Tier 2 (Private): Three EC2 instances in a private subnet running your application. These instances have no internet access (they use a NAT gateway if they need outbound internet). They’re registered with an internal Network Load Balancer.
Tier 3 (Private): RDS database in a private subnet, only accessible from the application tier.
Clients call your API Gateway endpoint. API Gateway routes requests through a VPC Link to your internal NLB. The NLB distributes traffic to your EC2 instances. Your instances process the request, query the RDS database, and return a response. The response travels back through the NLB and VPC Link to API Gateway, which returns it to the client.
Throughout this flow, your application code never touches the internet. Your database is never exposed. Your EC2 instances are never exposed. API Gateway is the only AWS service directly accessible from the internet, and it’s a managed service that AWS handles. This is security through architecture, not just through firewalls and rules.
To set this up, you’d:
- Create a VPC with public and private subnets across two availability zones.
- Deploy three EC2 instances in the private subnets running your application.
- Create an internal Network Load Balancer spanning the private subnets.
- Register the three EC2 instances with the NLB’s target group.
- Create a VPC Link targeting the NLB.
- Create an API Gateway REST API with a method that uses the VPC Link integration.
- Configure security groups to allow traffic from the NLB to the EC2 instances.
- Test the end-to-end flow.
Advanced Patterns and Considerations#
Multiple VPC Links: If you have multiple backend services in different VPCs (for instance, a microservices architecture), you’d create a separate VPC Link for each VPC. Each VPC Link would have its own NLB. API Gateway routes different API paths to different VPC Links based on your integration configuration.
Cross-Region Replication: VPC Links are region-specific. If you need API Gateway to route to backends in multiple regions, you’d create VPC Links in each region. API Gateway can be configured with regional endpoints, each using a VPC Link in its respective region.
VPC Link with Private APIs: While our focus has been on REST APIs, API Gateway also supports HTTP APIs and WebSocket APIs. VPC Links work with HTTP APIs as well. Private REST APIs (accessible only from within a VPC or via private endpoints) can also use VPC Links, allowing you to build entirely private communication chains.

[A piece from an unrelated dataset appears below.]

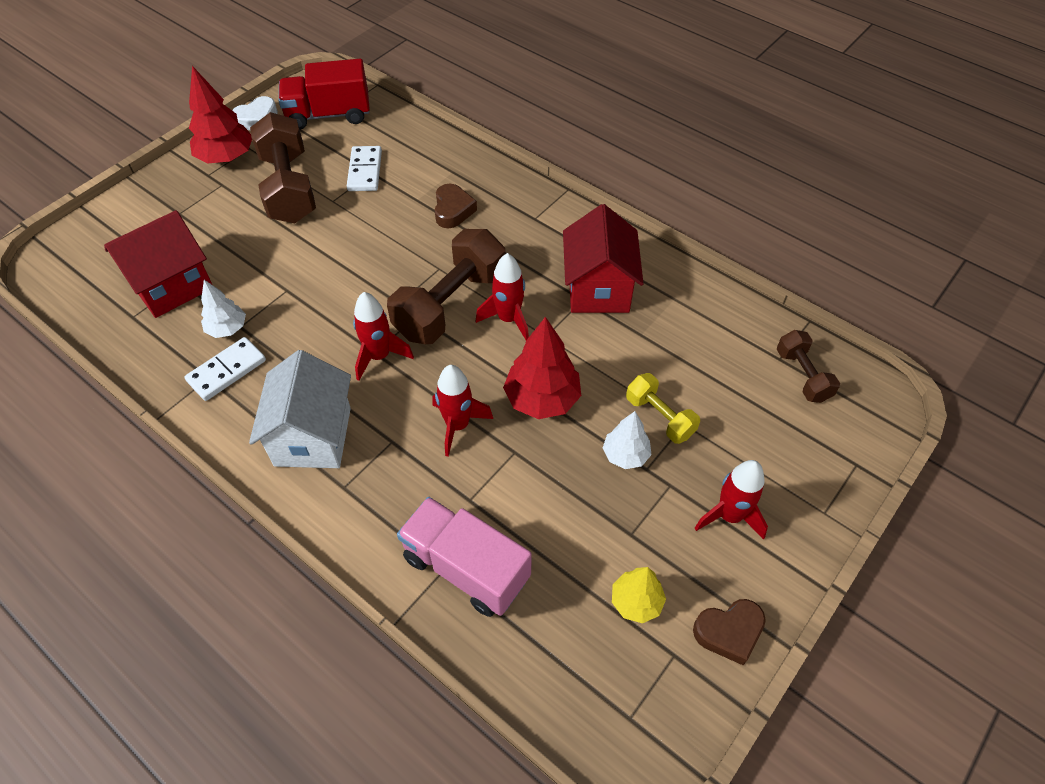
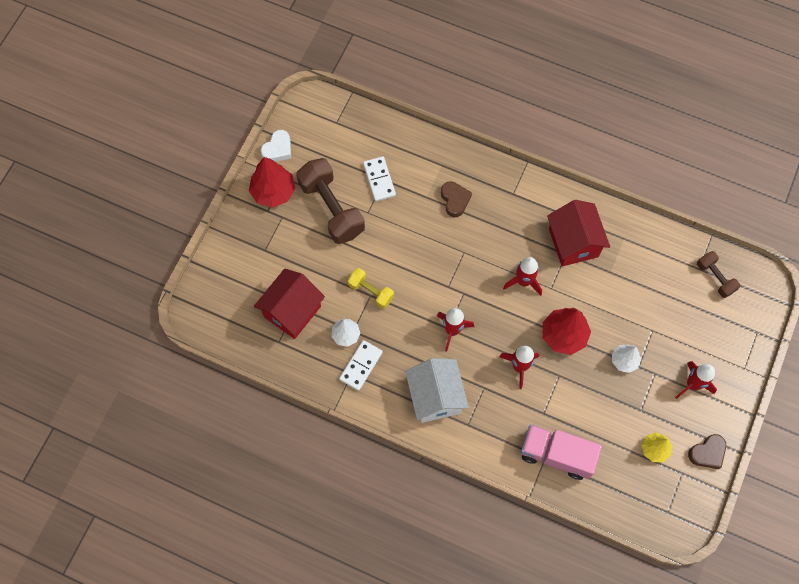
camera: 15 degrees left, 15 degrees up
(329, 115) = (329, 132): red truck -> none
(450, 304) = (482, 279): brown dumbbell -> none
(660, 417) = (637, 329): yellow dumbbell -> yellow dumbbell (371, 291)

Hybrid Architecture Considerations: If you’re using VPC Link to connect API Gateway to on-premises systems via AWS Direct Connect or a VPN connection, the principles are the same—your NLB acts as the bridge. The on-premises system would be represented as a target in the NLB’s target group, or the NLB would route to an instance that proxies the on-premises connection.
Conclusion#
VPC Links solve a fundamental problem in AWS architecture: how to connect a public-facing API Gateway to private backend resources without exposing those resources to the internet. By leveraging a Network Load Balancer as the target, VPC Links provide a secure, scalable, and reliable way to build multi-tier applications where each component is properly isolated and accessible only through intended channels.
The process of setting up a VPC Link—from creating the NLB through configuring the API Gateway integration to securing it with appropriate security groups—requires attention to detail, but the effort is straightforward once you understand the architecture. The cost is predictable (primarily the NLB), and the operational overhead is minimal since both NLB and VPC Link are managed services.
As you build more complex applications on AWS, you’ll find VPC Links becoming a standard tool in your architectural toolkit. They embody the principle of security through design—rather than trying to hide a public resource, you keep resources private and explicitly choose what’s exposed. Master VPC Links, and you’ll have a powerful technique for building secure, scalable, multi-tier applications.